American middle and long-distance runner, steeplechaser

Harris Browning 'Brownie' Ross (April 26, 1924 – April 27, 1998) is often referred to as the father of long-distance running in the United States.

==Early years==
Nicknamed "Brownie" by his friends, he was a lifelong resident of Woodbury, New Jersey from his birth until his death. He devoted his life to spreading his love and enthusiasm for long-distance running and is often credited as a cornerstone to the development of long-distance runners in the U.S.

===High school===
Ross did not grow up possessing a love for running. It was not until he was cut from Woodbury High School's baseball team that he took up running. In the spring of 1943, his senior year, he was crowned the New Jersey State Mile Champion and National Interscholastic Indoor Mile Champion.

===World War II===
Ross joined the Navy and fought in World War II. Upon discharge several years later, he was discovered by Villanova University track coach Jim "Jumbo" Elliott and awarded a scholarship after a victory in a two-mile race at Madison Square Garden.

==Villanova University==
Ross was one of Elliott's first magnificent runners at Villanova University during the late 1940s. In 1948, he won the NCAA steeplechase championship, which paved the way for his position on the USA team in the 1948 Summer Olympics.

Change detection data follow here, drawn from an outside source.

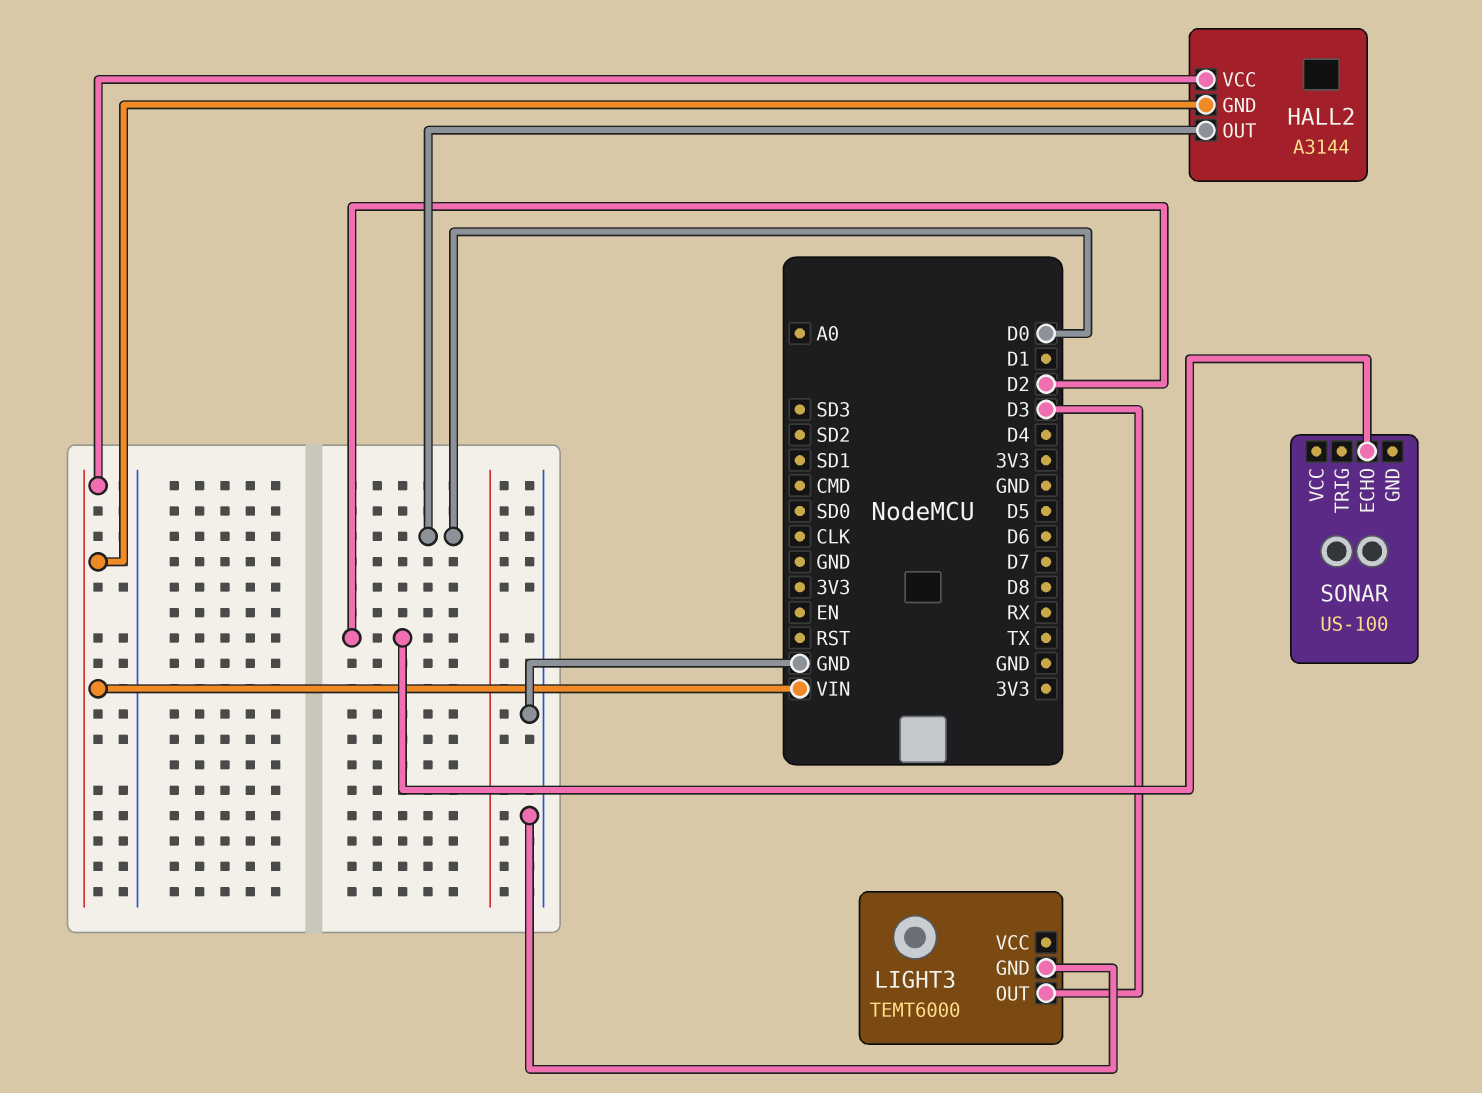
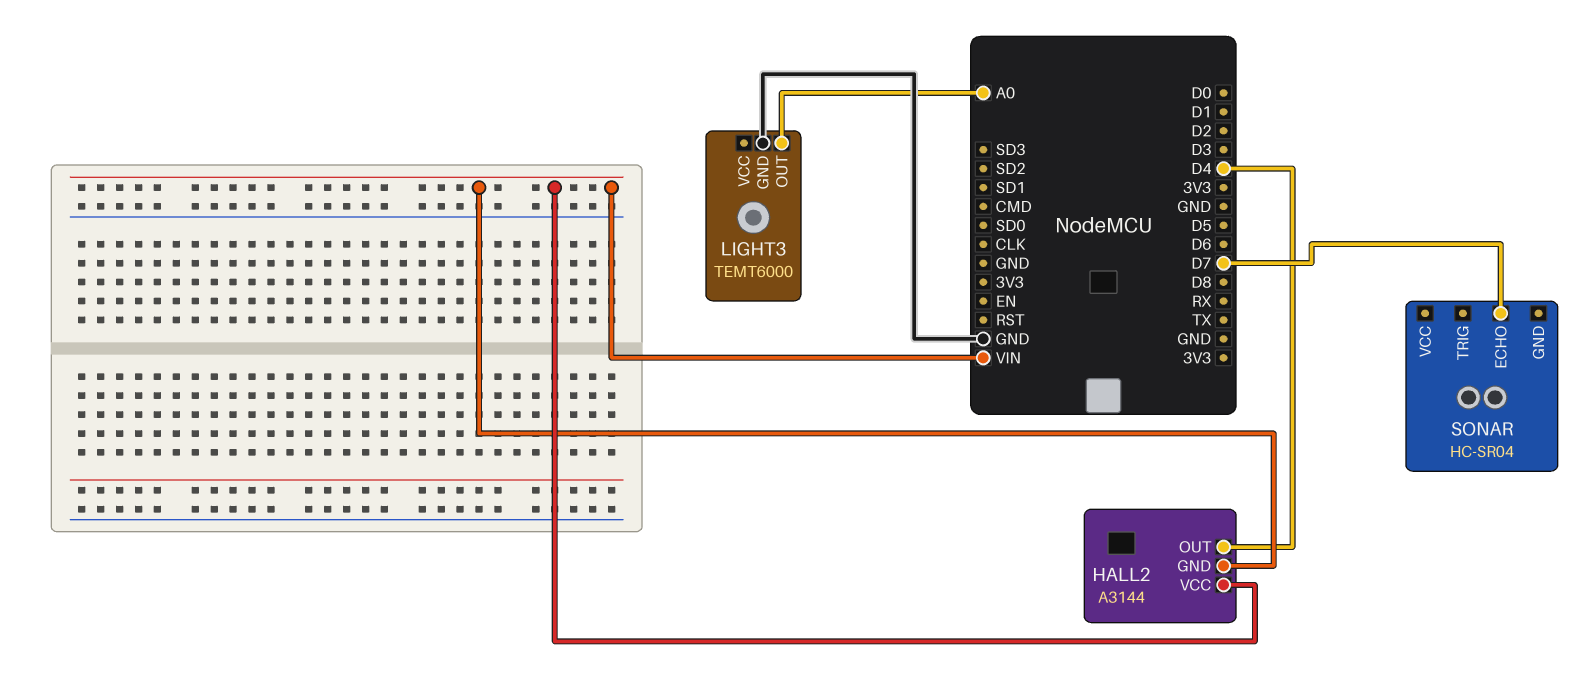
HALL2 pin OUT: D0 -> D4
LIGHT3 pin OUT: D3 -> A0
SONAR: US-100 -> HC-SR04
SONAR pin ECHO: D2 -> D7

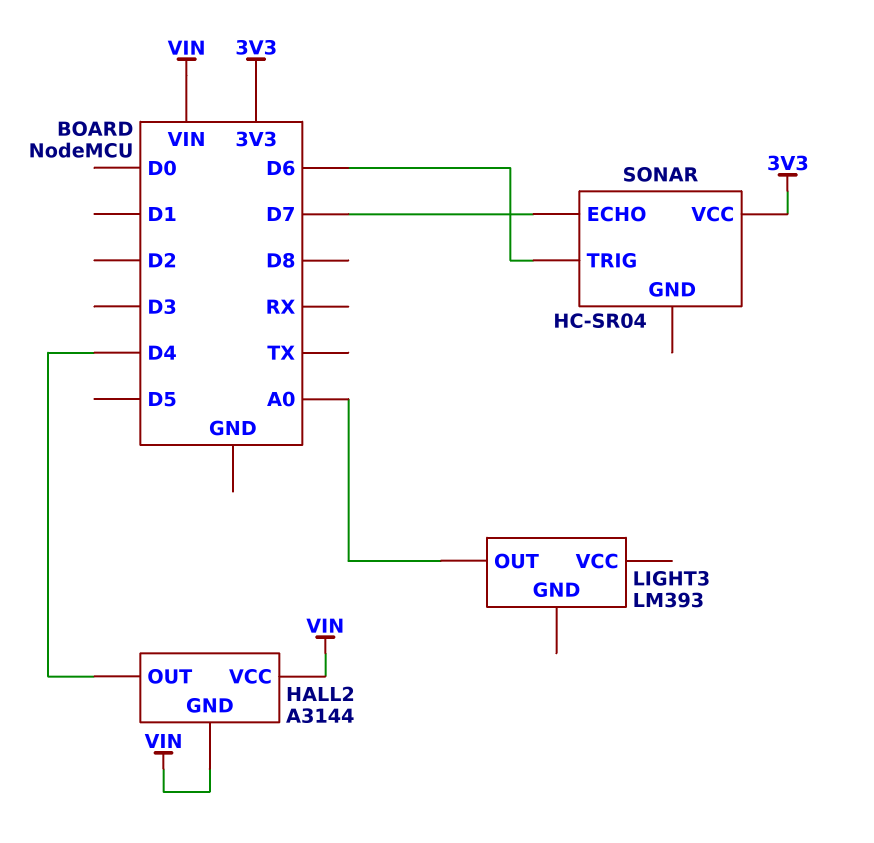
LIGHT3: TEMT6000 -> LM393
LIGHT3 pin GND: GND -> none
SONAR pin TRIG: none -> D6
SONAR pin VCC: none -> 3V3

==International competition==
===1948 and 1952 Olympics===
Ross competed in the 1948 London Olympics where he became the only American to compete in the steeplechase final, placing 7th overall with a 9:23.2 time. After the Olympics were over Ross decided to stay in Europe and postpone his return trip to the United States because he wanted to compete in road races held in Ireland. It was there that he discovered a vast resource of running talent, and when Ross returned home he promptly alerted "Jumbo" of his findings. Elliott heeded his advice, and thus began Villanova's tradition with its long line of Irish runners.

Ross, however, did not match the same success in the 1952 Olympics held in Helsinki, Finland. He qualified to compete but never reached the finals in any competition.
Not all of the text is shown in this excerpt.